Additionally, Regan's attorneys billed for time they spent traveling to and from Regan's office, which differs from the usual practice of professionals of receiving clients in their offices. Regan makes no explanation for this practice, and it requires an adjustment in billing on the basis of reasonableness. Certain fees that may not be “unreasonable between a first class law firm and a solvent client, are not [always] supported by indicia of reasonableness sufficient to allow us justly to tax the same against the United States.” Shultz, 8 F.3d at 852; see also Bush, 59 F.3d at 189. While it is difficult to calculate the exact amount of time in transit due to the fact that it is not set out separately in the billing statement, we will estimate that it was a twenty-minute trip each way, and we will deduct the time billed for this type of travel. Mintz billed 4 2/3 hours for travel at a rate of $260 per hour, and we will therefore subtract $1,211.60 from the request.
IC Walsh objects to the reimbursement of attorneys' fees for time spent collaborating with counsel for Secretary Shultz and Secretary Weinberger on the basis that the efforts to assist those being prosecuted by him should not be reimbursed by the government.
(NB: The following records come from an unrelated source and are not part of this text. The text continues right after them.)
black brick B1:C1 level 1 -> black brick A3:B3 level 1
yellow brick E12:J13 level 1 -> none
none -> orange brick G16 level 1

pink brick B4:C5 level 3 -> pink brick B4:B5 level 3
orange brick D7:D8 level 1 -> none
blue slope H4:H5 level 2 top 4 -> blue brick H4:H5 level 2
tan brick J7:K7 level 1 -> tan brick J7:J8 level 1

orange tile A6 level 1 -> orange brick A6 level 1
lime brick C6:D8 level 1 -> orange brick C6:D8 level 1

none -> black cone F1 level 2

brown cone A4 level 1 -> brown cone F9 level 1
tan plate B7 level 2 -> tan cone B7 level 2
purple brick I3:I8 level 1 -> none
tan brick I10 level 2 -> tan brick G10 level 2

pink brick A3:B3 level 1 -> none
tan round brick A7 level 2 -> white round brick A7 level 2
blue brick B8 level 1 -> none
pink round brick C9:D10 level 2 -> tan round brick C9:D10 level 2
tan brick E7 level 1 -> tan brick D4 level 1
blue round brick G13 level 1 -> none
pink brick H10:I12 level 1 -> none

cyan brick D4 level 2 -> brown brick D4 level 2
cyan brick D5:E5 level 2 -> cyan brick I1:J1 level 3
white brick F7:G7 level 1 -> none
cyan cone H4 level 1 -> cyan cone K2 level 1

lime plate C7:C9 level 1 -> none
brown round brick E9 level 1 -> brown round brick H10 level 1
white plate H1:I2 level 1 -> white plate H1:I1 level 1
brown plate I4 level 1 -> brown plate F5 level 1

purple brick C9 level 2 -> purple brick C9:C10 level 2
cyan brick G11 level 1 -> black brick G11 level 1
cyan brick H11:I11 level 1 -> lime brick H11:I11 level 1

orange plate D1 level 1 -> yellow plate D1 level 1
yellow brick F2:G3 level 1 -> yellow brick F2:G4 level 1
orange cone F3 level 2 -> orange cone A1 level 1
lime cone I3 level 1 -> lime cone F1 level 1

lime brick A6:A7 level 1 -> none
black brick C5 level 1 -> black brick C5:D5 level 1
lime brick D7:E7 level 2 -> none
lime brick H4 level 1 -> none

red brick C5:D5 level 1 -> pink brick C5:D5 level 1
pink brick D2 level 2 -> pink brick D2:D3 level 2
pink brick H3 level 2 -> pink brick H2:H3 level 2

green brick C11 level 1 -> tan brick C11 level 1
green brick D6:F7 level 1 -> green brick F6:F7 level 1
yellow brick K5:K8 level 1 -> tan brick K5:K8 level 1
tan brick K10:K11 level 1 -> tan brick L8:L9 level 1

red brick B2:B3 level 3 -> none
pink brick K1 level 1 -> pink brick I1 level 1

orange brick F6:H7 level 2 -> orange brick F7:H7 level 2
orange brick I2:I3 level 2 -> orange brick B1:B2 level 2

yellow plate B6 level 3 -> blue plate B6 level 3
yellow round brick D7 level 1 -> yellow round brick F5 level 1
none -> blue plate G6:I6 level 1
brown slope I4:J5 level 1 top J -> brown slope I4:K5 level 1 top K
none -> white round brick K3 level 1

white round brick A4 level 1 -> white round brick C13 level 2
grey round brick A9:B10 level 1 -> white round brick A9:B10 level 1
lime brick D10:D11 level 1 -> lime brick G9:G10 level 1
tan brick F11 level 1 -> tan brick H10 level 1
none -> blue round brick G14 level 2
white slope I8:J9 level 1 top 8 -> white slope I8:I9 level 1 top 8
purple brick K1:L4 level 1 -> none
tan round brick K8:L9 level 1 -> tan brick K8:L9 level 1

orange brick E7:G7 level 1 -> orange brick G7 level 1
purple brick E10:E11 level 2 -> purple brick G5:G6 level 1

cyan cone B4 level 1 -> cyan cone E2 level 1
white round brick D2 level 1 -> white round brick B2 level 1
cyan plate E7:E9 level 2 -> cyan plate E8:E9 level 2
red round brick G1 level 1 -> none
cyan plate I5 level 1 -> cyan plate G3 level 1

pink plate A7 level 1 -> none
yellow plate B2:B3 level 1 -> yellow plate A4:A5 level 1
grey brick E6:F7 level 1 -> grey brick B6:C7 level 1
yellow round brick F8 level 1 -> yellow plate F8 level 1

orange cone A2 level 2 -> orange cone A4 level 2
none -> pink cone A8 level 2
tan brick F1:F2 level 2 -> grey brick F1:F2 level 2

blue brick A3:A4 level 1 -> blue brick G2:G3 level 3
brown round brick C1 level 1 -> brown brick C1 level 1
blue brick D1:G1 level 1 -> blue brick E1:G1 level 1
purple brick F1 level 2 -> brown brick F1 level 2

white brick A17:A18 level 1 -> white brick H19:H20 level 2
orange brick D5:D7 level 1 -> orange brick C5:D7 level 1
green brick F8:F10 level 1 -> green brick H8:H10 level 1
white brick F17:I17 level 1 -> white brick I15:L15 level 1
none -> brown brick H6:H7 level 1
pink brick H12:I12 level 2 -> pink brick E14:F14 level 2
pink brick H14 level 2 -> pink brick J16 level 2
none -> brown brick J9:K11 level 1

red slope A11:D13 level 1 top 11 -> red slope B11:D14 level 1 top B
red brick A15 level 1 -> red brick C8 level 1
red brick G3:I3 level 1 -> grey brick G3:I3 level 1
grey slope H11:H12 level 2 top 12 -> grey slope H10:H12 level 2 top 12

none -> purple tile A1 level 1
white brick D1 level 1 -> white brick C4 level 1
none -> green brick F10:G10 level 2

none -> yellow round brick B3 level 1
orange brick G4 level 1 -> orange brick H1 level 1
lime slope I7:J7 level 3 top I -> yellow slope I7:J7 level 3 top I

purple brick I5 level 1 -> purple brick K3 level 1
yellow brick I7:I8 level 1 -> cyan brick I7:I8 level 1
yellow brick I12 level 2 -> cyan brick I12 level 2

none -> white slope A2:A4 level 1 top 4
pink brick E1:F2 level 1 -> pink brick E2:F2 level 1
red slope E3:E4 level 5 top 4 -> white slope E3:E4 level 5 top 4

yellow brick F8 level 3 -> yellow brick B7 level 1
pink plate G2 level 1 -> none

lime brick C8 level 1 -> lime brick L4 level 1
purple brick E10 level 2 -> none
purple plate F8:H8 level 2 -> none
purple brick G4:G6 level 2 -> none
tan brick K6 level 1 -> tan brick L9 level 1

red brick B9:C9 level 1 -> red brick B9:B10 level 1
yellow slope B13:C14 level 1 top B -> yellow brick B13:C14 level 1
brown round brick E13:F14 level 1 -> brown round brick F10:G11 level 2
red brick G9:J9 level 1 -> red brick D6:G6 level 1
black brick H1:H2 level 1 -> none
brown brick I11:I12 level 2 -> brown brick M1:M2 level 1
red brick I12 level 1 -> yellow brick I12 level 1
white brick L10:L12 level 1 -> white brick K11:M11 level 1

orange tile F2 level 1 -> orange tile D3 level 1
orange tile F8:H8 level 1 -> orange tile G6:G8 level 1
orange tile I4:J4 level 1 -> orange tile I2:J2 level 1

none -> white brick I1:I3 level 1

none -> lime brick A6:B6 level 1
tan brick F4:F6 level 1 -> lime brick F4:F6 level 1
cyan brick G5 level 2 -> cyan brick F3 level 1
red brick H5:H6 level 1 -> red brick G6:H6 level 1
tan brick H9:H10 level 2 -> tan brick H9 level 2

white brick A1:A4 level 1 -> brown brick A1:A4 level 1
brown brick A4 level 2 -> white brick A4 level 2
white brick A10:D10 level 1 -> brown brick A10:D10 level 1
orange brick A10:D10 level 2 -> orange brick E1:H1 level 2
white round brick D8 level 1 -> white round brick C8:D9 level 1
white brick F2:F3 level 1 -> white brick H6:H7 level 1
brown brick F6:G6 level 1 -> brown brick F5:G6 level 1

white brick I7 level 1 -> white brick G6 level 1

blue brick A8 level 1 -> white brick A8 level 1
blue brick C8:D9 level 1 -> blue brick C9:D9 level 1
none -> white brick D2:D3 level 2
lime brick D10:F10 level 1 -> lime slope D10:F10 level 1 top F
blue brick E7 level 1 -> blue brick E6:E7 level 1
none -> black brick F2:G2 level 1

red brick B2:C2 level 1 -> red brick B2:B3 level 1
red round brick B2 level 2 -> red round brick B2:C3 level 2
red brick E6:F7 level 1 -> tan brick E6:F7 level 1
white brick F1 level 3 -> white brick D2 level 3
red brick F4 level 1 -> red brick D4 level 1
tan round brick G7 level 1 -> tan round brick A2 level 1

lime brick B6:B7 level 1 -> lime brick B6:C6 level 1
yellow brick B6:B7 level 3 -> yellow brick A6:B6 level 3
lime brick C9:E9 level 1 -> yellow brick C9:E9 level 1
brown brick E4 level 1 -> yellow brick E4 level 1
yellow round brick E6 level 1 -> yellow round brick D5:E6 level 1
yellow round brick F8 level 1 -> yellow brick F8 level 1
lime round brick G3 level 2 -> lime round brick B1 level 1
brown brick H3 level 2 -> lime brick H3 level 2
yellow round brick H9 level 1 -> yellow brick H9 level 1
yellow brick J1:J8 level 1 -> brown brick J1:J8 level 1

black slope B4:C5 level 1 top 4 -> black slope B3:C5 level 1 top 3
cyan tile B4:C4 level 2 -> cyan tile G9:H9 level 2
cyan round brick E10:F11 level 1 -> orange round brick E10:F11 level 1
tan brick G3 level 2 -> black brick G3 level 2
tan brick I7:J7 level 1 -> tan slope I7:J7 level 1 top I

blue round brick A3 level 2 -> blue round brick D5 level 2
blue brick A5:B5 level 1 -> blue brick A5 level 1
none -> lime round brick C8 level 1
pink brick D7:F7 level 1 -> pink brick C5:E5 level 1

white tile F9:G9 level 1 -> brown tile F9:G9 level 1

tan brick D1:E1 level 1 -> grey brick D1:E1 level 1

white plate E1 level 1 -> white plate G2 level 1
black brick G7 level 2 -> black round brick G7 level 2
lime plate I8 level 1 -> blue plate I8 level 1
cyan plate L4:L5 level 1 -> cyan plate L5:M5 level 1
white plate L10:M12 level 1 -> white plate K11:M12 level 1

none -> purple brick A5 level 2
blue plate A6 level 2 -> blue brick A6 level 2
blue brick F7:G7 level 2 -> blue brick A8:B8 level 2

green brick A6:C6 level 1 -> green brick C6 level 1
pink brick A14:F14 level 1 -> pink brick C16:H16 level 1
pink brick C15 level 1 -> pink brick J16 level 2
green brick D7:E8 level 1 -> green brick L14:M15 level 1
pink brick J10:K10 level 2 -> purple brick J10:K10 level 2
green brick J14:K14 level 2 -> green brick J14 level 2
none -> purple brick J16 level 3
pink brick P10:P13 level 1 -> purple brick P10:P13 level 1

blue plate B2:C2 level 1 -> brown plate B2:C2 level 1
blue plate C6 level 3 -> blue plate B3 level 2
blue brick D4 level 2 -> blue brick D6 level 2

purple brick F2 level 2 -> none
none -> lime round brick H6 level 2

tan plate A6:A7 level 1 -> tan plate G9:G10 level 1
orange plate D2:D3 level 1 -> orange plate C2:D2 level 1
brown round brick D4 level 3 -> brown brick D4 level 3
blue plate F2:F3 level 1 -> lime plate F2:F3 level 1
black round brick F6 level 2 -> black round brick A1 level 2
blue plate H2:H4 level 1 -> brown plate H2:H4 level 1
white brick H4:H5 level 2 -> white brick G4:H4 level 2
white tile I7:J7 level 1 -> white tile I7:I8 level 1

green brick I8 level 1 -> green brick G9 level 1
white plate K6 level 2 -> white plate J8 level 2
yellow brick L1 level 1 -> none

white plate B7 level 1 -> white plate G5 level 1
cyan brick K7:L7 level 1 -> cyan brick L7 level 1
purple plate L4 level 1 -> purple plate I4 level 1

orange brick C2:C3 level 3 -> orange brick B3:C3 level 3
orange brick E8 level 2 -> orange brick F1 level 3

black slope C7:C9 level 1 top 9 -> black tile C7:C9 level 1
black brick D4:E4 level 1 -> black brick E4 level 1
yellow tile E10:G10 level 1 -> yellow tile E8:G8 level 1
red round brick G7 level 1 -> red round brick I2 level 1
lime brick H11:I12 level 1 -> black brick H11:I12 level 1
The billing entries, however, do not indicate that Regan's attorneys were conferring with other counsel merely to aid the other subjects but rather to share information about the investigation and IC Walsh's strategy in general, which might aid the defense of Regan as well as the other subjects. Accordingly, these fees are reasonable and are properly reimbursable under the Act.
In sum, Regan's requested attorneys' fees will be reduced as follows:
As for expenses, the $325 expense claimed by Regan for use of limousine as transportation to a grand jury appearance is not supported by “indicia of reasonableness sufficient to allow us justly to tax the same against the United States.” Shultz, 8 F.3d at 852. Accordingly, we will subtract this amount from Regan's $1,456.64 expense request and award $1,131.64 in expenses.
Based on the foregoing analysis, we will grant Regan's petition in part and award $40,752.15 for attorneys' fees and $1,131.64 for expenses, making a total award of $41,883.79.
1. Independent Counsel Walsh began his investigation in 1986 and filed a Final Report in 1993. While we continue to entertain fee petitions in this matter, the court will consider untimely any fee petition filed later than six months after the date of this decision.
2. The Tower Commission was a special review board appointed by President Reagan to study the role and procedures of the National Security Council staff. The Commission's members were former Senators John Tower and Edmund Muskie, and former National Security Advisor Brent Scowcroft.
3. The Boland Amendments were riders to the Department of Defense Appropriation Act, Pub.L. No. 97-377, 96 Stat. 1833, 1865 (1982), which prohibited the government from spending money for the purpose of overthrowing the government of Nicaragua.